My wife is quietly thinking about what I have said. She keeps stroking my hair, my ears, across my eyebrows, my cheeks. It feels nice. I find myself lulling into sleep. She whispers as I fall into slumber, "Tonight you sleep, tomorrow we'll find balance."
*****
Today is my first appointment with a therapist. My wife has scheduled me with a therapist who specializes in working with soldiers returning from war. It feels so formal. I wear my dress uniform. My wife says I don't have to. The therapist will require that I talk about my tour, my duties, my dreams that haunt me. Thus, he will be speaking with the soldier and I will dress appropriately.
*****
Today is my sixth session. There are no orders given, no rules to follow. He let's me talk about anything and everything. I express to him how I feel split, like two different people. I want to be one person again. He understands. He does not judge. He does not put words in my mouth. He does not tell me how I should behave. He tells me to feel, not to lock it away. I find he is an outlet that helps me combine my two parts together again.
He schedules our next session. As we approach the door he grabs my hand to shake it. "Thank you," he says. Why is he thanking me. I should be thanking him.
He sees the confused expression on my face and explains. "I say thank you because of what you experienced in an effort to protect our country, your family and mine. I am thanking you for your sacrifice. I've dedicated my career to soldiers. And part of fulfilling that is by showing appreciation." He pats my back. I am realizing that what I experienced, while unfathomable as it is and horrible as it was, that in someway, it is a good thing. I served a true purpose. I am not a horrible person.

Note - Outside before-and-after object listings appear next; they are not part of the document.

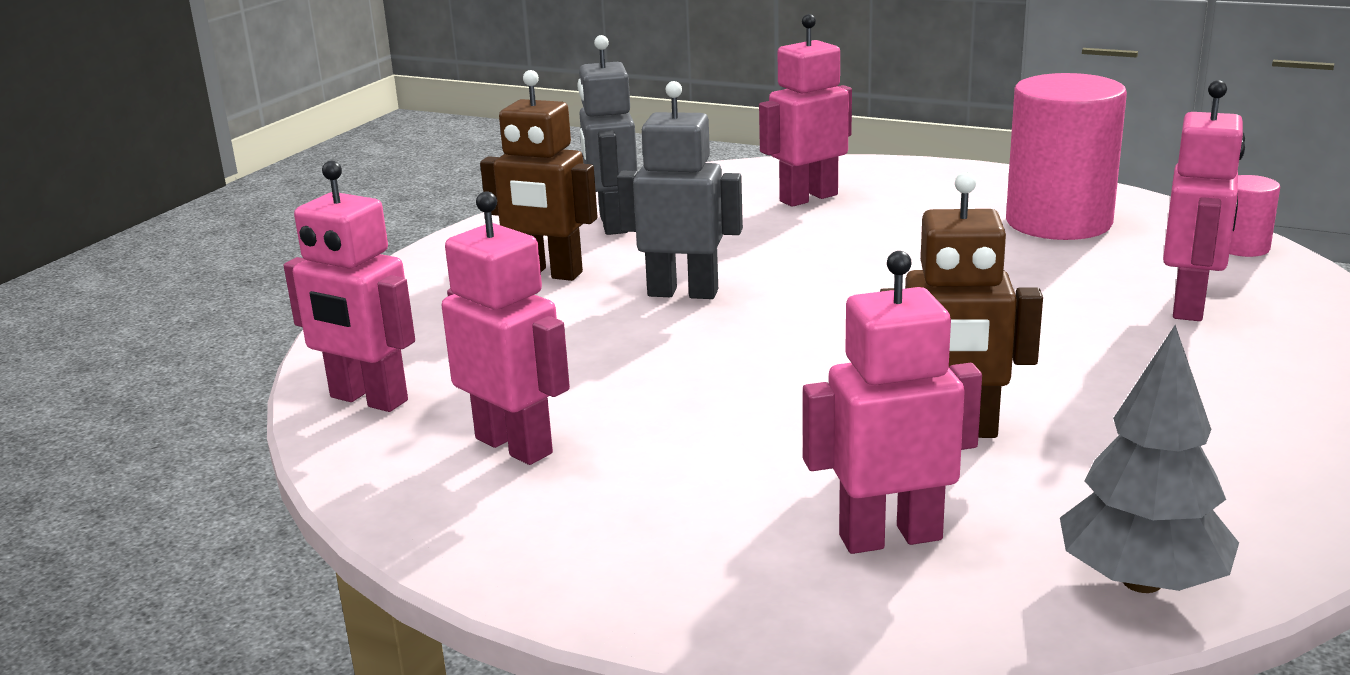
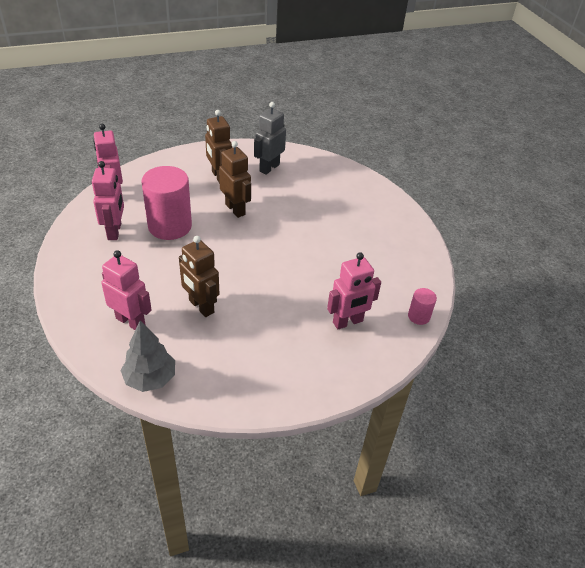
camera: 40 degrees right, 20 degrees up
(683, 293) = (235, 209): grey robot -> brown robot
(808, 198) = (340, 195): pink robot -> none
(1058, 222) = (388, 262): pink cylinder -> pink cylinder (170, 226)

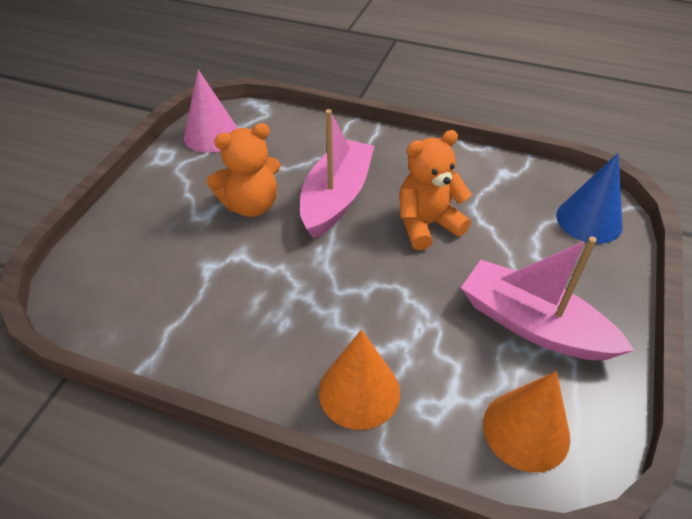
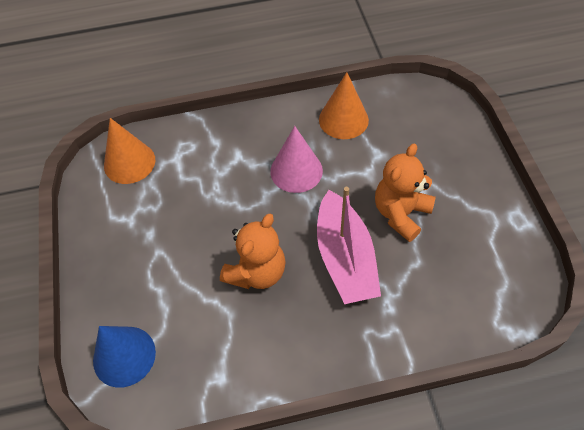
camera: 150 degrees right, 10 degrees up
(211, 135) = (511, 264): pink cone -> pink cone (296, 171)
(359, 391) = (229, 135): orange cone -> orange cone (343, 119)
(533, 324) = (144, 228): pink boat -> none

I am a good soldier. I am a good father. I feel that the two can become one again. It will take time, but finally feel I can find my balance. My phone rings as we are saying goodbye. My son is ready to meet us. He and I shake hands once more and he pats me on the back again as he rushes me out the door.
My wife smiles at me as I enter the room. "You promised you'd be here and here you are." She struggles through a contraction. I hold her hand and she squeezes mine hard. I witness the beauty of the birth of my son. This very moment confirms everything. The death, the war, being shot, almost dying -- it was all worth it. To live my life, with my family and my freedom.